Photo: NBC Sports Washington
Entering the 2019 offseason, the Washington Capitals‘ biggest unrestricted free agent is forward Brett Connolly, who set career-highs in goals (22), assists (24), and points (46) this past season. While re-signing Connolly before he can hit the unrestricted free agent market on July 1 is on General Manager Brian MacLellan‘s to-do list, there have to be limits on how much the Capitals can spend. Because of that, it might be better to let Connolly look elsewhere.
The Capitals have only $9,080,706 remaining in cap space with forward Jakub Vrana, a restricted free agent, expected to get a big raise after he notched 24 goals in 2018-19, the second-most on the team. If the Capitals decide to sign him to a long-term contract, re-signing Connolly will get a lot trickier.
Even if the Capitals trade defenseman Matt Niskanen, they will have enough money to re-sign Connolly but could still have a hole on the third-line unless the return in the possible Niskanen trade is only draft picks, which would give the team more money to spend. We have seen in the past how important it is to have a balanced third-line. The Capitals could sign two proven third-liners who can still score around 15 goals consistently for around $5.5 million combined, just a little bit more than what they would have to pay Connolly to retain him.

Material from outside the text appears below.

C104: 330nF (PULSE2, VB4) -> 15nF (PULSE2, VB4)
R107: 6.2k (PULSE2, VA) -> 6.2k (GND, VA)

Connolly will likely want at least a $4 million cap hit but teams in desperate need of scoring could throw somewhere around $5 million at him and offer him a job in their top-six forward group. For a 27-year old who has hit the 20-goal and the 30-point mark, respectively, only once in his career (a contract year for him) and will most likely play on the third-line against next season, it may not make sense to match other lucrative offers since the Capitals can sign maybe two consistent 15-goal scorers for much less than what they will have to pay Connolly. He scored 15 goals in each of his first two seasons with the Capitals.
With center Nicklas Backstrom and captain Alex Ovechkin also due for new contracts in the next couple of years, it may be the Capitals’ best interest to avoid giving Connolly the kind of money that he will want to accommodate Ovechkin and Backstrom. Backstrom will likely demand at least $8 million per year after next season. With big contracts like defenseman John Carlson’s, forward T.J. Oshie’s, and center Evgeny Kuznetsov’s already on the books for the foreseeable future, the Capitals could end up in salary cap hell in a year or two’s time. Pitching in some of the money that the Capitals would be used on Connolly to extend Backstrom and Ovechkin makes more sense when forwards who produce at a similar rate to Connolly’s are available in free agency at a much cheaper price.

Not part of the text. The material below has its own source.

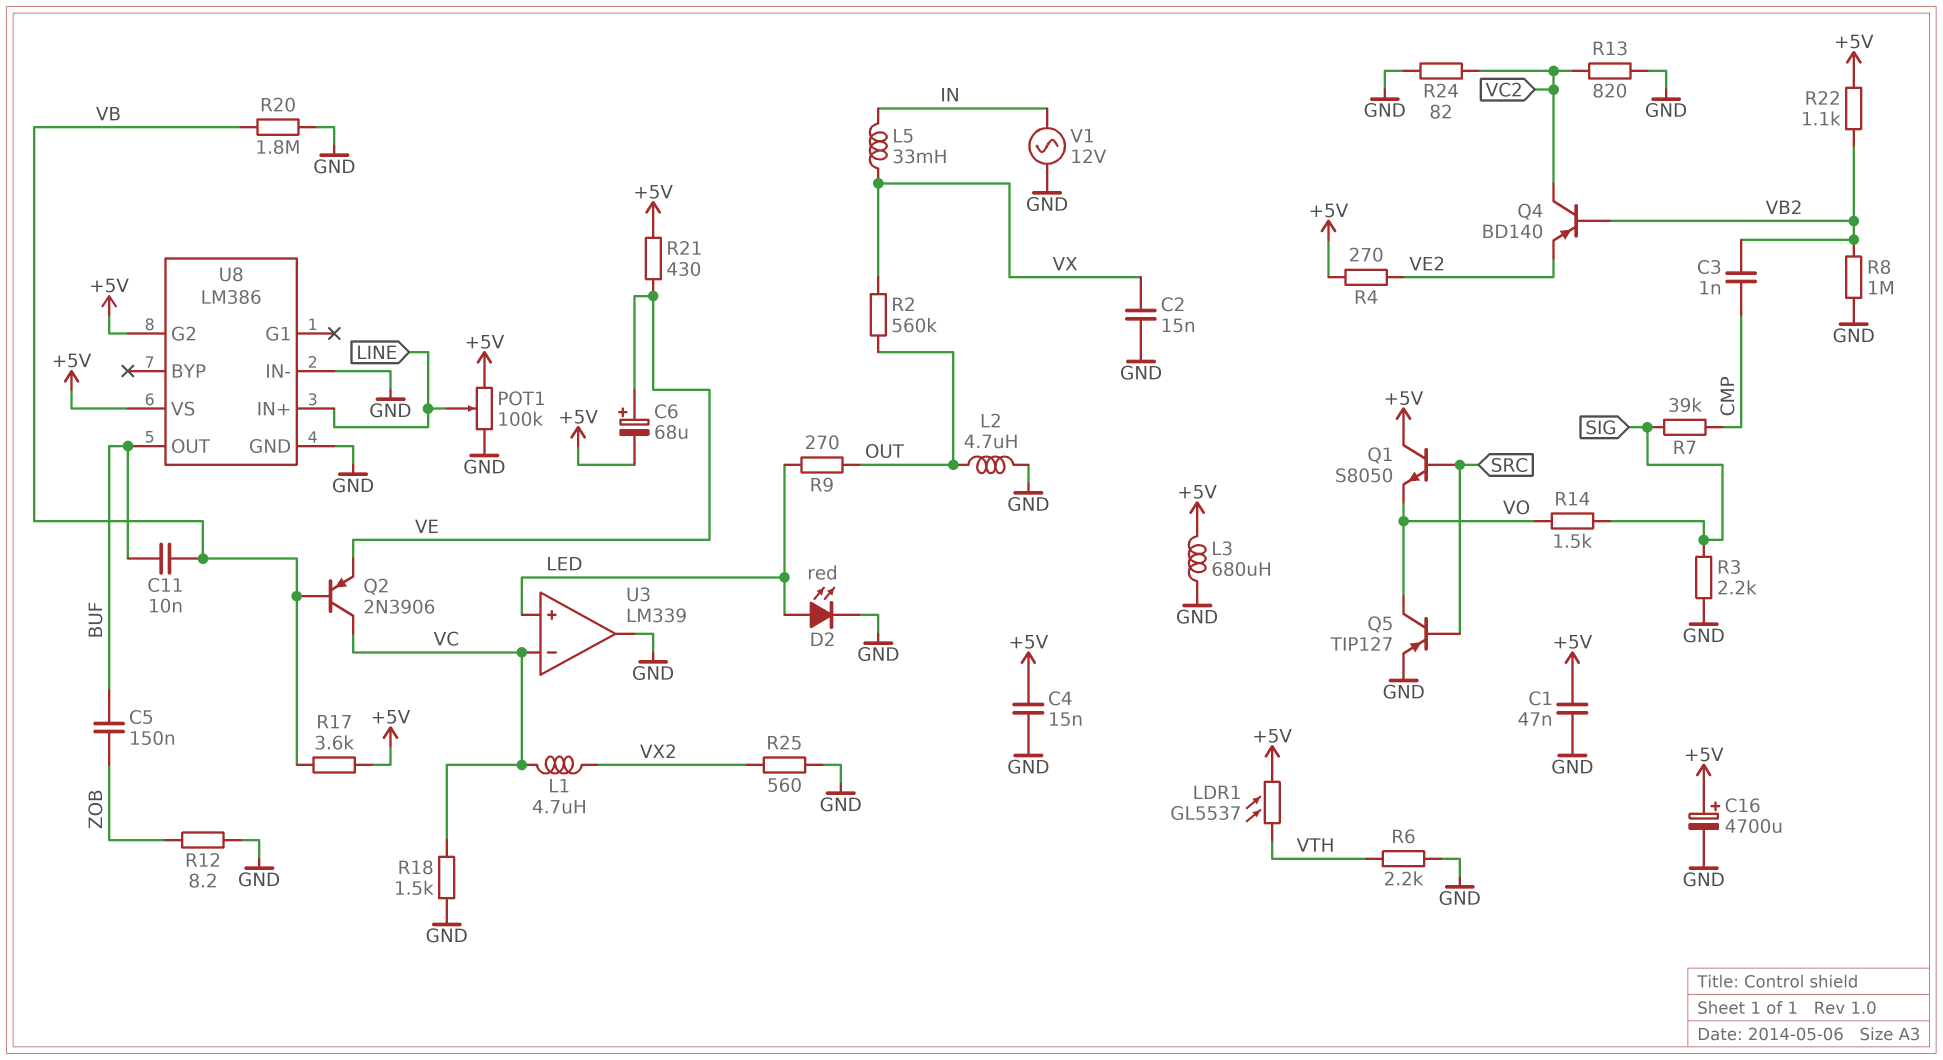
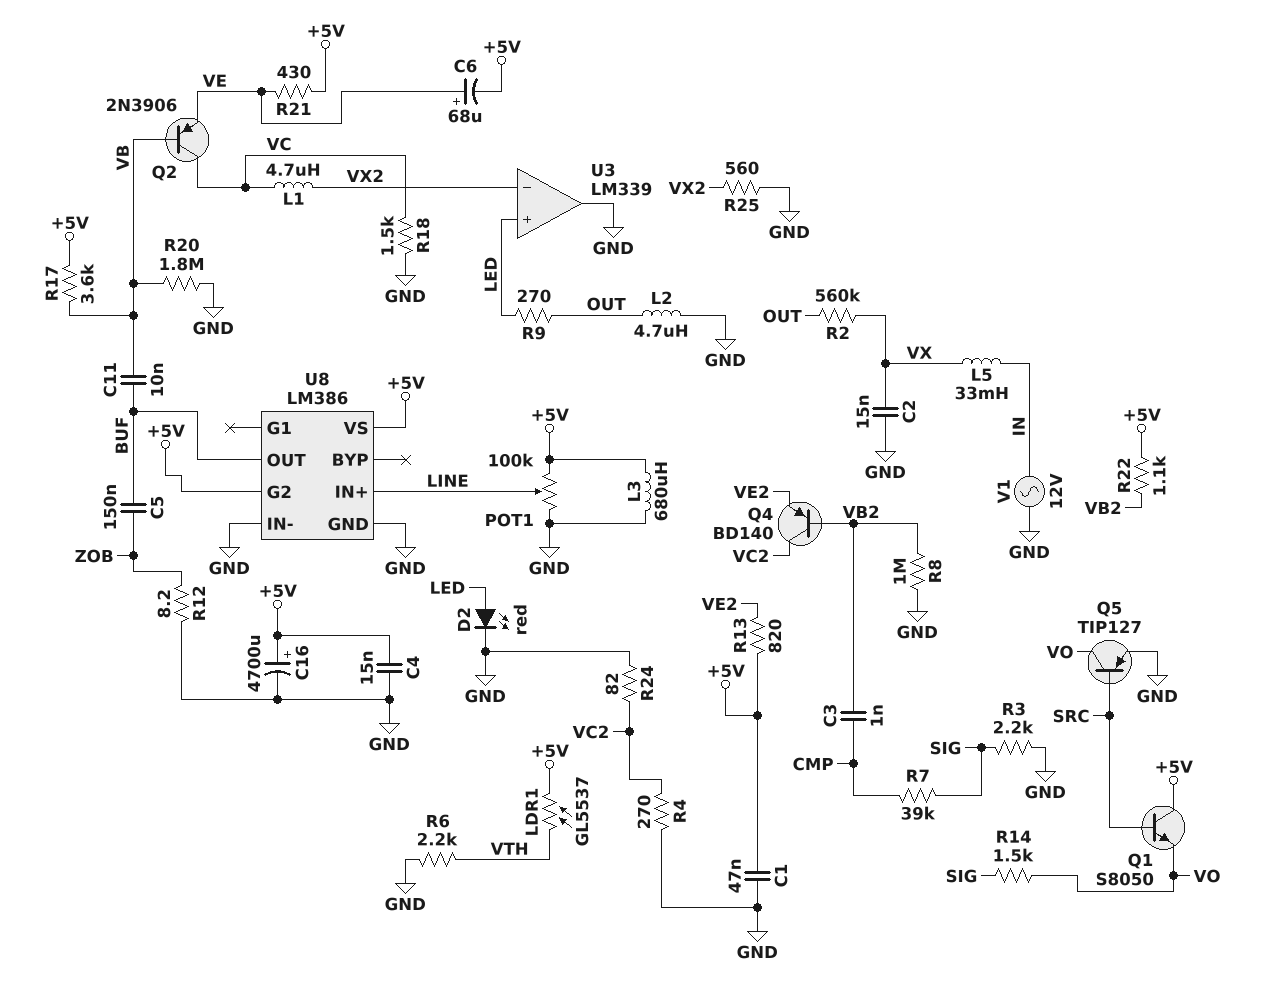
R4: 270 (+5V, VE2) -> 270 (GND, VC2)
R13: 820 (GND, VC2) -> 820 (+5V, VE2)
U3 pin in-: VC -> VX2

Another reason why re-signing him may not be for the best is because Connolly has never played a full 82-game season in his NHL career. Though he played 81 this past season and the one he missed was due to illness when the Capitals’ ticket to the Stanley Cup Playoffs was already punched, he has been a healthy scratch quite a few times in each of his previous seven seasons in the NHL a missed at least 12 games in each of his first two seasons in Washington.
Even though losing Connolly would hurt the secondary scoring, the Capitals had a league-high seven players who eclipsed the 20-goal mark in 2018-19 and the six other than Connolly are under contract for at least next season.
With Connolly set to hit the unrestricted free agent market in almost three weeks time, it may be best for the Capitals to let him sign elsewhere. Though if he will stay for the right price, the Capitals should certainly do it. For a team that has the top-six talent that and up against the salary cap like they are, it may be better for the Capitals to explore other ways to help the third-line. Besides, if secondary scoring was a major issue during the Stanley Cup Playoffs, why wouldn’t the Capitals want to change it? As tough as it would be to lose Connolly, letting him go might be the best long-term option for the Capitals.